Однако ж он любил их неодинаково: серо-желтый худой кот был вечно в загоне. Куприяныч кормил его так плохо, что бедный кот принужден был прибегать к краже, за что прачка беспощадно колотила его, довольная случаем выместить свою злобу, которую питала против кошек вообще.

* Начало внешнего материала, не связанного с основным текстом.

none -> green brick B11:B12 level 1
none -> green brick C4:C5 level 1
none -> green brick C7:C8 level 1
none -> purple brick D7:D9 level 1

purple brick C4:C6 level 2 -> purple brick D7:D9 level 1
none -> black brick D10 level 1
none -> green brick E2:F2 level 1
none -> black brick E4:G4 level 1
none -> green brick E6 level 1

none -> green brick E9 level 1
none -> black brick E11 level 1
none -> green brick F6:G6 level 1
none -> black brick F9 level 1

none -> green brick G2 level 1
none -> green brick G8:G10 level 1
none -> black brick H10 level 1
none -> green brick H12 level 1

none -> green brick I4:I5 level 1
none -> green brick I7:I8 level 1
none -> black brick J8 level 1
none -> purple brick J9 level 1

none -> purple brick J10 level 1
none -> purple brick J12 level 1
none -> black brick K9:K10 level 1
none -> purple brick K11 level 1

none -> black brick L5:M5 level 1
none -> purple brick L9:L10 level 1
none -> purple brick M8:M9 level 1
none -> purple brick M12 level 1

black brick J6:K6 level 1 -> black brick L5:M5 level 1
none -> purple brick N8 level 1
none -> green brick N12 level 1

Вероятно, вследствие чрезмерного голода серый кот решился последовать примеру своих товарищей и робко вскочил тоже на стол. Куприяныч замахнулся на него ложкой и проворчал:
— Ишь, туда же!
Бедный кот с ужасом соскочил со стола и кинулся на окно, возле которого сидела прачка; вероятно думая разжалобить ее, он нежно мяукнул.

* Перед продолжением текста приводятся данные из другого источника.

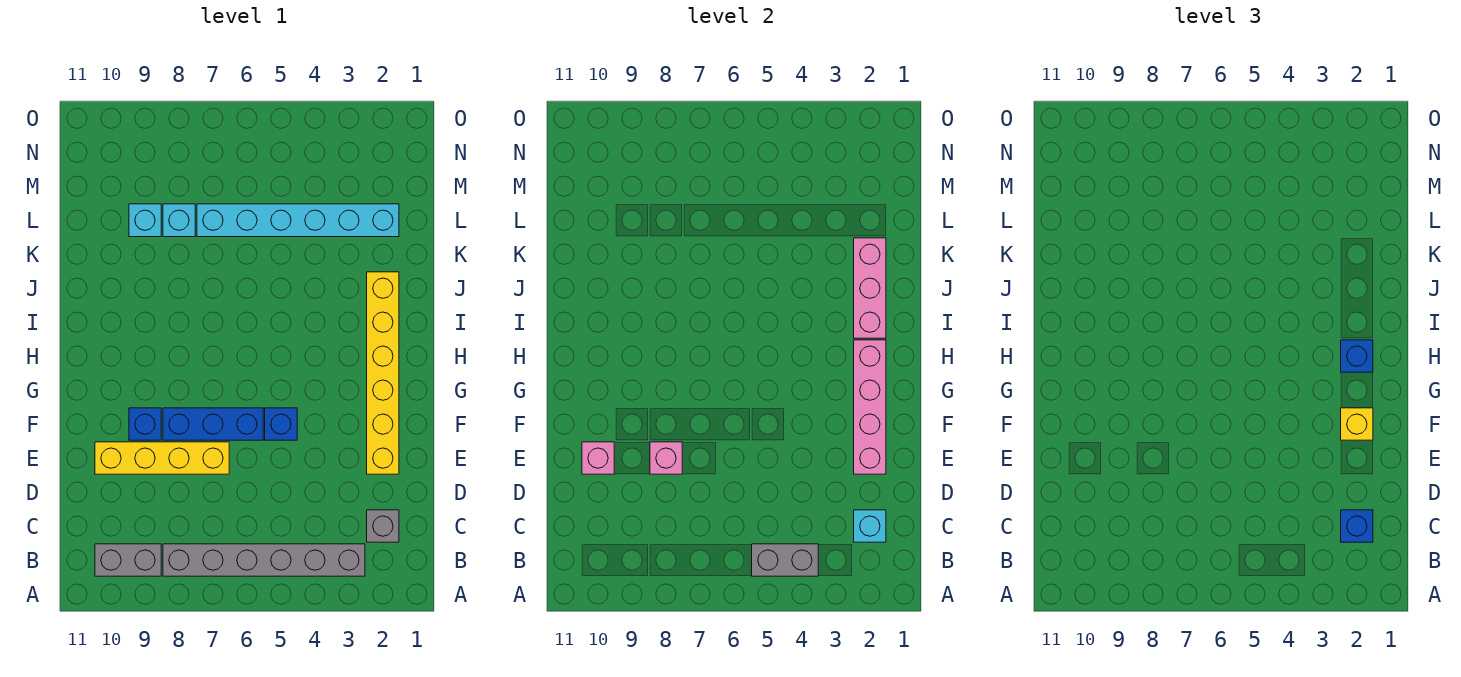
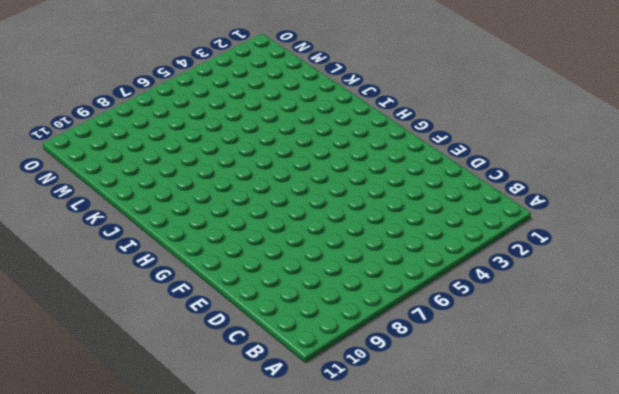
none -> grey brick B3:B8 level 1
none -> grey brick B9:B10 level 1
none -> grey brick C2 level 1

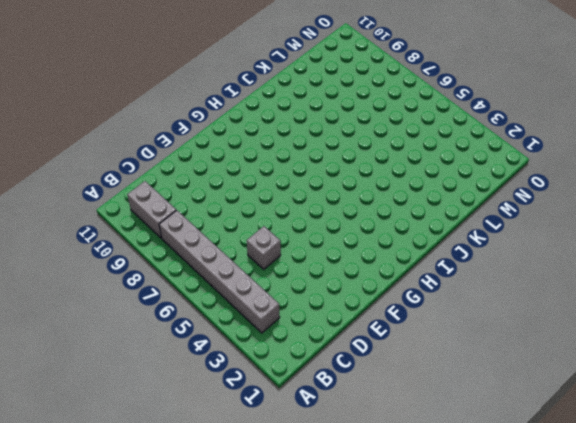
grey brick D5 level 1 -> grey brick C2 level 1
none -> yellow brick E2:J2 level 1
none -> yellow brick E7:E10 level 1
none -> blue brick F5 level 1

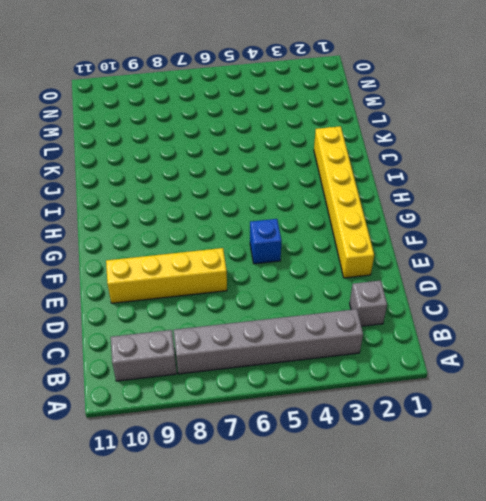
none -> blue brick F6:F8 level 1
none -> blue brick F9 level 1
none -> cyan brick L2:L7 level 1

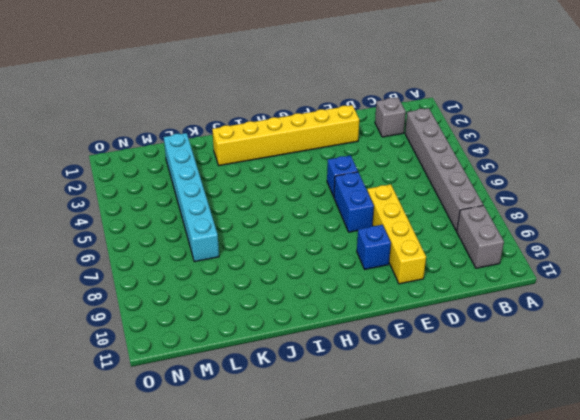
blue brick F6:F7 level 1 -> blue brick F6:F8 level 1
none -> cyan brick L8 level 1
none -> cyan brick L9 level 1
none -> grey brick B4:B5 level 2

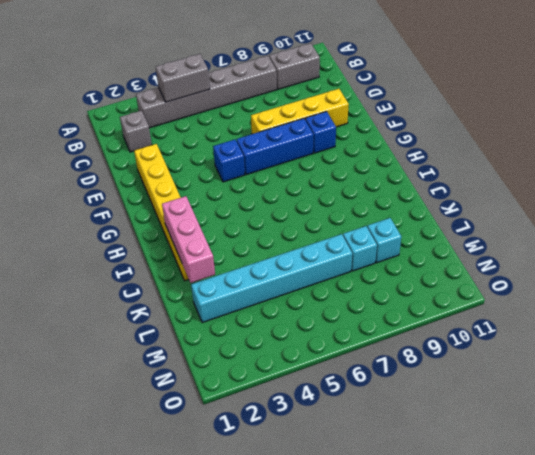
none -> cyan brick C2 level 2
none -> pink brick E2:H2 level 2
none -> pink brick E8 level 2

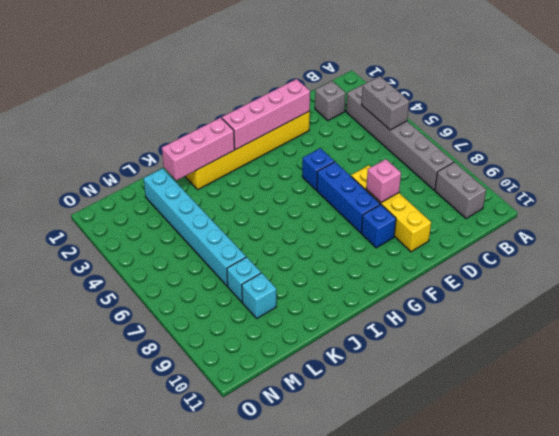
none -> cyan brick C2 level 2
none -> pink brick E10 level 2
none -> blue brick C2 level 3

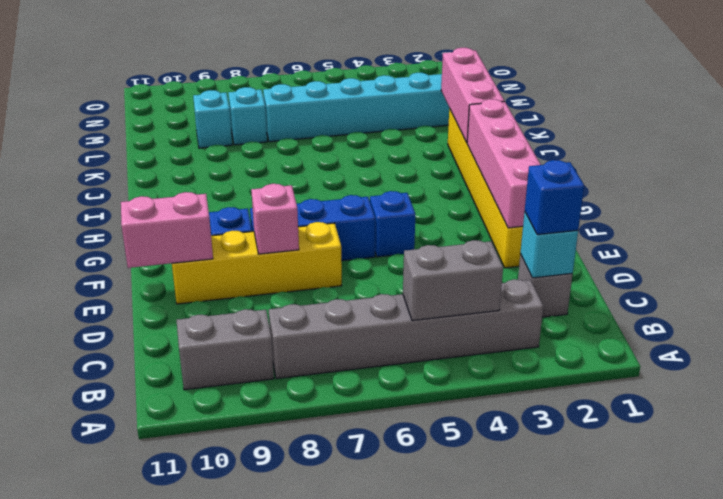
pink brick E10:E11 level 2 -> pink brick E10 level 2
none -> yellow brick F2 level 3
none -> blue brick H2 level 3

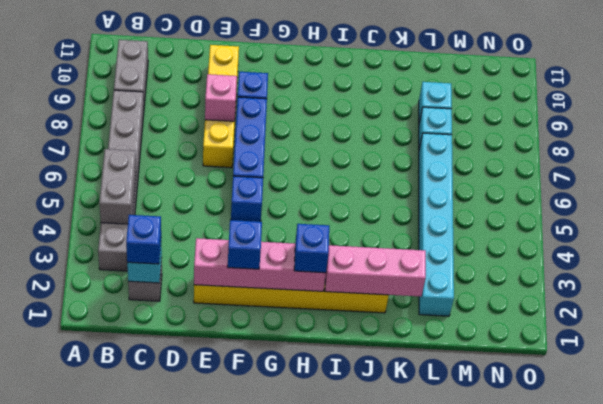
blue brick F2 level 3 -> yellow brick F2 level 3
none -> pink brick E10 level 2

— Я те помяукаю! уж придушу когда-нибудь! — грозно крикнула прачка.
Несчастный кот кинулся под кровать, но, увидя, что погони нет, тихонько взобрался на горячую лежанку — покушение, за которое уже не раз ему доставалось, — и, севшись на засаленную подушку, начал наблюдать за своими гонителями.
— А что Катя не ужинает? — спросил Куприяныч, глядя в глаза черному коту.
Прачка резко отвечала:
— Спит; разве не слыхал, как она сверху пришла?
— Нет!.. а что?
— Да, говорит, там гости, в карты играют, а деньги так и валяются по столу!

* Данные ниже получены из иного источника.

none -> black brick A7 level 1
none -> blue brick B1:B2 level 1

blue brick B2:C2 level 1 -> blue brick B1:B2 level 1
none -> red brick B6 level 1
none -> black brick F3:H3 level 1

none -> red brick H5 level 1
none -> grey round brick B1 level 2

И прачка злобно усмехнулась, потом сердито нахмурила брови и тяжело вздохнула.
— Вот, а ты зевай да жди денег! Не правда ли, она дура? — прибавил, улыбаясь, Куприяныч, обращаясь к черному коту, который облизнулся и подвинулся ближе к нему.
— Да что ты меня учишь? — грозно закричала прачка. — Слава богу, ни за кем еще не пропадали деньги! Уж, кажись, домовые хозяева хуже всяких жидов, даром что богатые да руки склавши сидят, а небось зажилить хотели два рубли! Ведь получила же!!
И лицо прачки всё задрожало; она сердито оттолкнула чашку со щами и, сложив руки, судорожно сжала их, как бы стараясь усмирить свое волнение.
— Слышь, отжилить хотели! а еще дом свой! — заметил Куприяныч дымчатому коту, который в ответ сладко зевнул.
— Да что за дом! знаем мы, как им достался: у племянника отжилили… мне Сидоровна всё рассказала! Намеднись я принесла наверх белье — горничная пьет кофей в кухне. Я и говорю: нельзя ли денег? «Обождите», — говорит. Ну, нечего делать! Если б не ласкали Катю, и дня бы не стала ждать. А то, словно барышню, сама ее завьет и читать посадит.
Прачка улыбнулась, но на одну минуту; лицо ее снова приняло сердитый вид, и она продолжала:
— Да и то сказать, чем моя Катя хуже ее?
Краска выступила на желтом лице прачки, и она, подумав, с ужасом сказала:
— Ну, а как я умру?.. что с ней будет?
И прачка задумалась, покачивая головой. Потом она гневно обратилась к мужу с упреком и сказала:
— Небось ты и себя-то не сумеешь прокормить?.. Сиротка!
Прачка вытерла слезы.
Куприяныч подмигнул котам и, указывая головой на жену, сказал:
— Ишь, плачет… Ну что расплакалась! — прибавил он, повернув голову к жене. — Лучше дело делай.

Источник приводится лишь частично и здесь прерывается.